4: Low Wage Jobs Rates

The press likes to talk a lot about how many college grads are unable to get higher wage, skilled jobs and end up working lower wage, unskilled jobs instead. As a data person, it is your job to be skeptical of any broad claims and analyze relevant data to obtain a more nuanced view. Let's run some basic calculations to explore that idea further.


In [5]:
low_wage_percent = recent_grads["Low_wage_jobs"].astype(float).sum() / recent_grads["Total"].sum()

print low_wage_percent


0.0985254607612

5: Comparing Datasets

Both all_ages and recent_grads datasets have 173 rows, corresponding to the 173 college major codes.
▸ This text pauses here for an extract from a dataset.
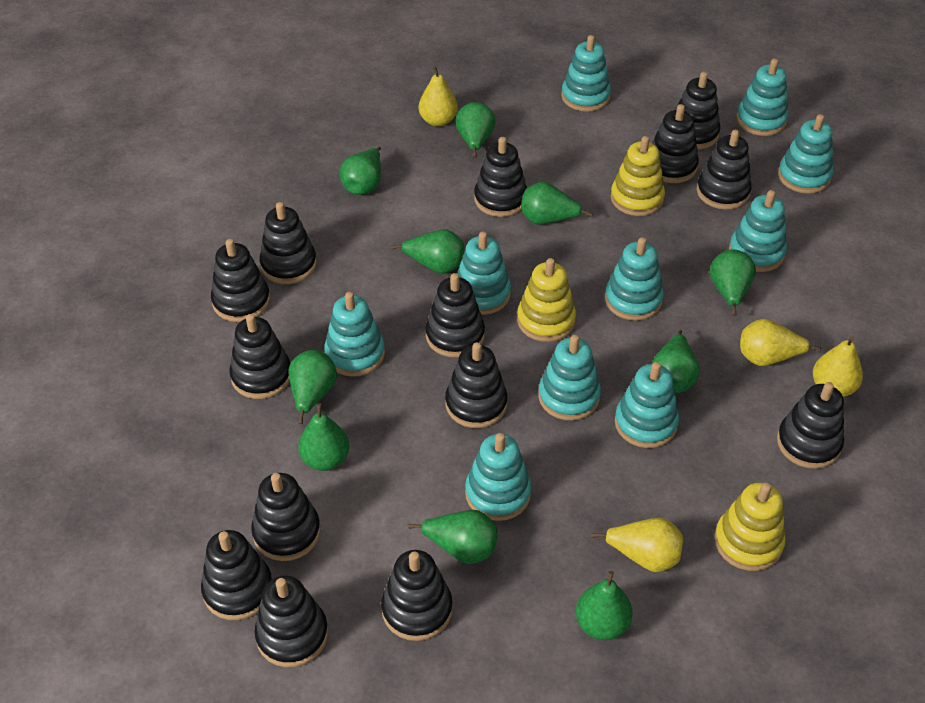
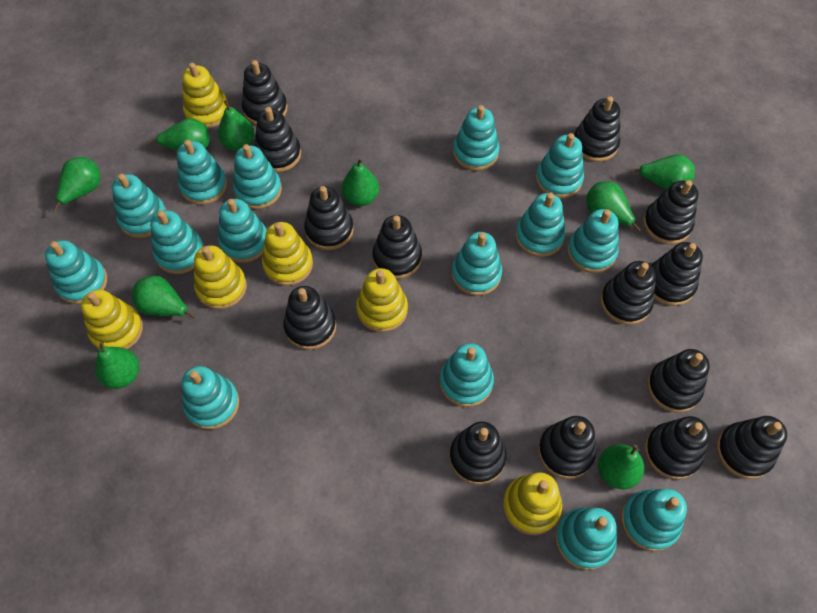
green pear: 10 -> 9
turquoise stacking toy: 10 -> 15
yellow pear: 4 -> 0
yellow stacking toy: 3 -> 6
This enables us to do some comparisons between the two datasets and perform some initial calculations to see how similar or different the statistics of recent college graduates are from those of the entire population.


In [6]:
# All majors, common to both DataFrames
majors = recent_grads['Major'].value_counts().index
recent_grads_lower_emp_count = 0
all_ages_lower_emp_count = 0

for major in majors:
  recent_unemp = recent_grads["Unemployment_rate"][recent_grads["Major"] == major].values[0]
  all_unemp = all_ages["Unemployment_rate"][all_ages["Major"] == major].values[0]
  if recent_unemp < all_unemp:
    recent_grads_lower_emp_count += 1
  elif recent_unemp > all_unemp:
    all_ages_lower_emp_count += 1

print "Recent grads fare better: ", recent_grads_lower_emp_count
print "All ages fare better: ", all_ages_lower_emp_count


Recent grads fare better:  43
All ages fare better:  128